Orman yangınlarına karşı uyarı: Küçük bir ihmalle, büyük felaketler yaşatmamak için bunlara dikkat

A
A
A
Orman yangınlarına karşı uyarı: Küçük bir ihmalle, büyük felaketler yaşatmamak için bunlara dikkat

Sakarya Büyükşehir Belediyesi, yaz sıcaklarının etkisini artırdığı bu günlerde orman yangınlarına karşı kritik bir uyarı yayınladı. Açıklamada, orman yangınlarının yüzde 90’ının insan kaynaklı olduğuna dikkat çekilerek, "Küçük bir ihmal, geri dönülemez felaketlere yol açabilir" denildi.


Sakarya Büyükşehir Belediyesi, artan hava sıcaklıkları ve düşen nem oranlarının yangın riskini ciddi ölçüde artırdığına dikkat çekerek kamuoyu ile dikkat çeken bazı verileri paylaştı. Yapılan açıklamada orman yangınlarının yüzde 90’ına yakının insan kaynaklı olduğuna işaret edilerek, önümüzdeki kavurucu sıcaklarda çok dikkat edilmesi konusunda uyarı yapıldı. Yapılan açıklamada, özellikle önümüzdeki kavurucu sıcak günlerde piknik ateşi yakılmaması, anızların kesinlikle yapılmaması, sönmeyen sigaraların ormanlara atılmaması ve doğanın içinde cam kırıklarının yer aldığı atıkların bırakılmaması konusunda önemli bir uyarı yapıldı. Ayrıca mesajda, tarımsal faaliyetlerin yoğun olduğu yaz döneminde tarım araçlarının kıvılcımla yangına sebep olma riski bulunduğu için bakımının düzenli yapılması, her tarım aracında orman yangını ihtimali sebebiyle 12 kiloluk yangın söndürme tüpünün bulunması gerektiği belirtildi.

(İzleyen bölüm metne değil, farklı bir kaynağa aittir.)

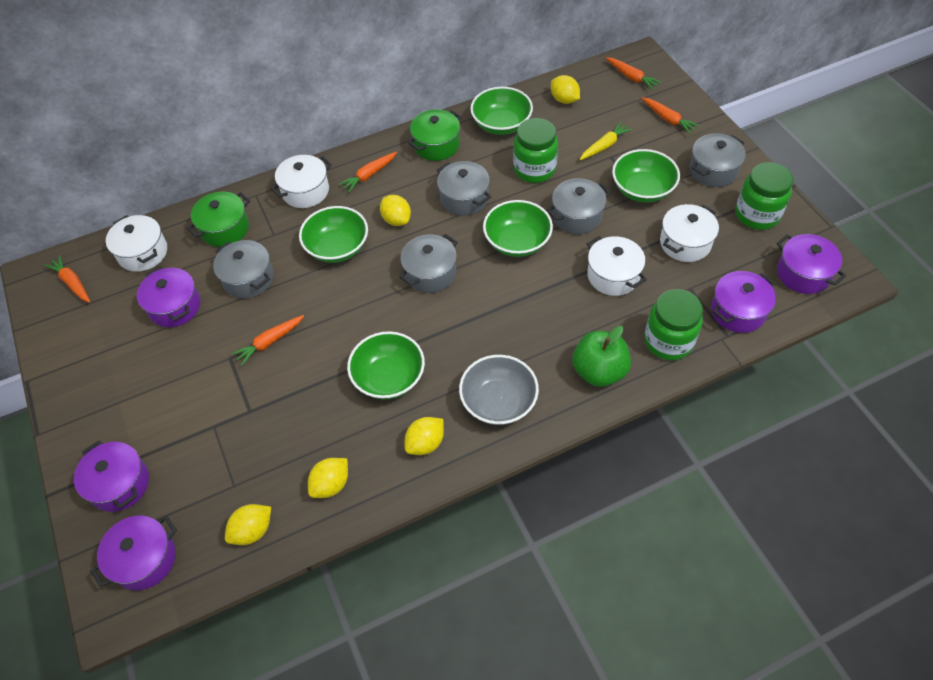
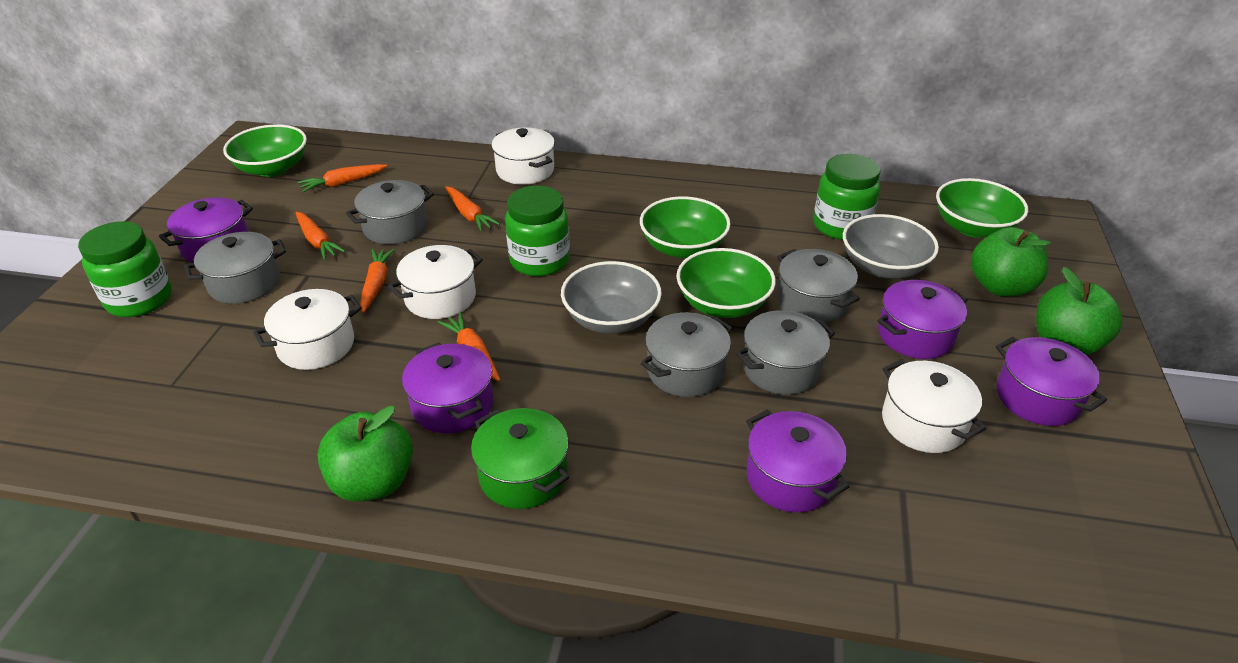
green apple: 1 -> 3
green bowl: 5 -> 4
green pot: 2 -> 1
grey bowl: 1 -> 2
yellow carrot: 1 -> 0
yellow lemon: 5 -> 0

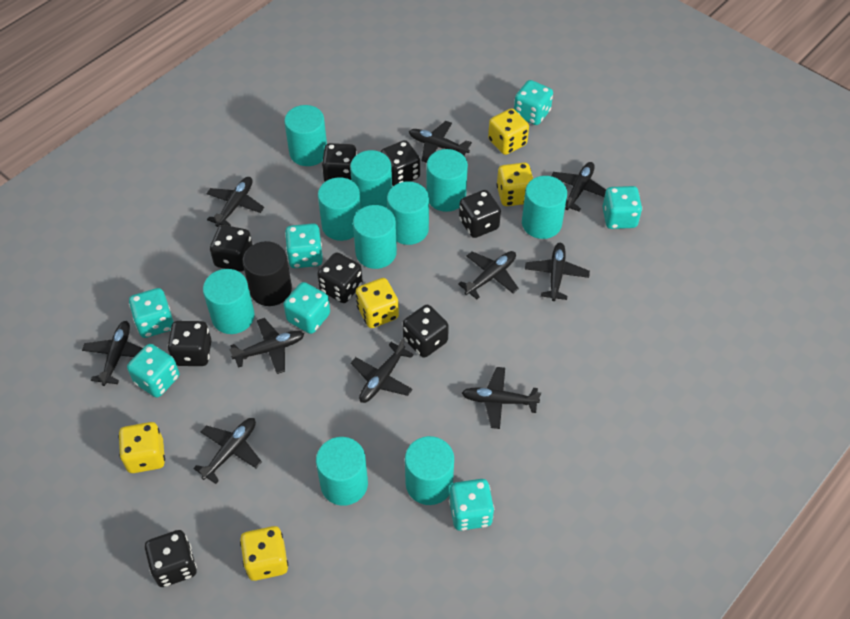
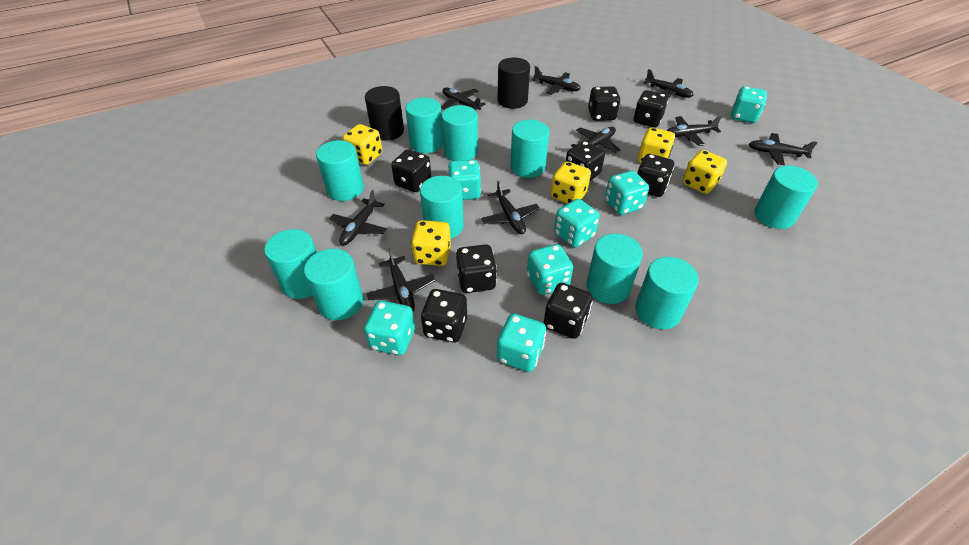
black cylinder: 1 -> 2
black plane: 10 -> 9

"Çöl sıcağı etkisinde geçecek olan önümüzdeki günlerde çok dikkatli davranmalıyız"


Yapılan açıklamada, "Orman yangınlarının yüzde 90’ına yakınının insan kaynaklıdır. Hava sıcaklığının yüksek ve nem oranının düşük olması sebebiyle yangın risklerini arttırmaktadır. Ormanlık alanlarında piknik ateşi yakılmamalıdır. Sönmemiş sigara izmaritleri ormanlık alanlara atılmamalıdır. Yangına sebebiyet verebilecek her türlü şişe, cam kırığı mercek görevi gördüğünden yol kenarları ile orman alanlarına atılmamalıdır. Kesinlikle anızlar yakılmamalıdır. Ayrıca tarım araçlarının mevsimsel döneminde kullanımının yoğun olduğundan, çıkabilecek muhtemel kıvılcımların kuru otları tutuşturmasının önüne geçebilmek için, araç bakımlarının yapılması ve yangın söndürme cihazı (en az 2 adet 12 kilogramlık yangın tüpü) bulunması gerekmektedir. Alınan tedbirlerle bölgelerde orman yangınlarının önüne geçilmesi mümkün olacaktır. Ormanlarımız, yalnızca yeşil alanlarımız değil, su kaynaklarımızın, oksijenimizin, biyolojik çeşitliliğimizin ve doğal yaşamın güvencesidir. Tüm vatandaşlarımızı, bu bilinçle hareket etmeye, küçük dikkatsizliklerin büyük felaketlere yol açabileceğini unutmadan hareket etmeye davet ediyoruz. Alınacak basit ama etkili tedbirlerle orman yangınlarını önlemek mümkündür. Tedbirimizi alalım, ormanlarımızı koruyalım. Özellikle çöl sıcağı etkisinde geçecek olan önümüzdeki günlerde çok dikkatli davranmalıyız" ifadeleri yer aldı. Öte yandan yetkililer, vatandaşların şüpheli bir duman ya da yangın fark etmeleri durumunda, zaman kaybetmeden 112 Acil Çağrı Merkezi’ni aramaları gerektiğini de hatırlattı.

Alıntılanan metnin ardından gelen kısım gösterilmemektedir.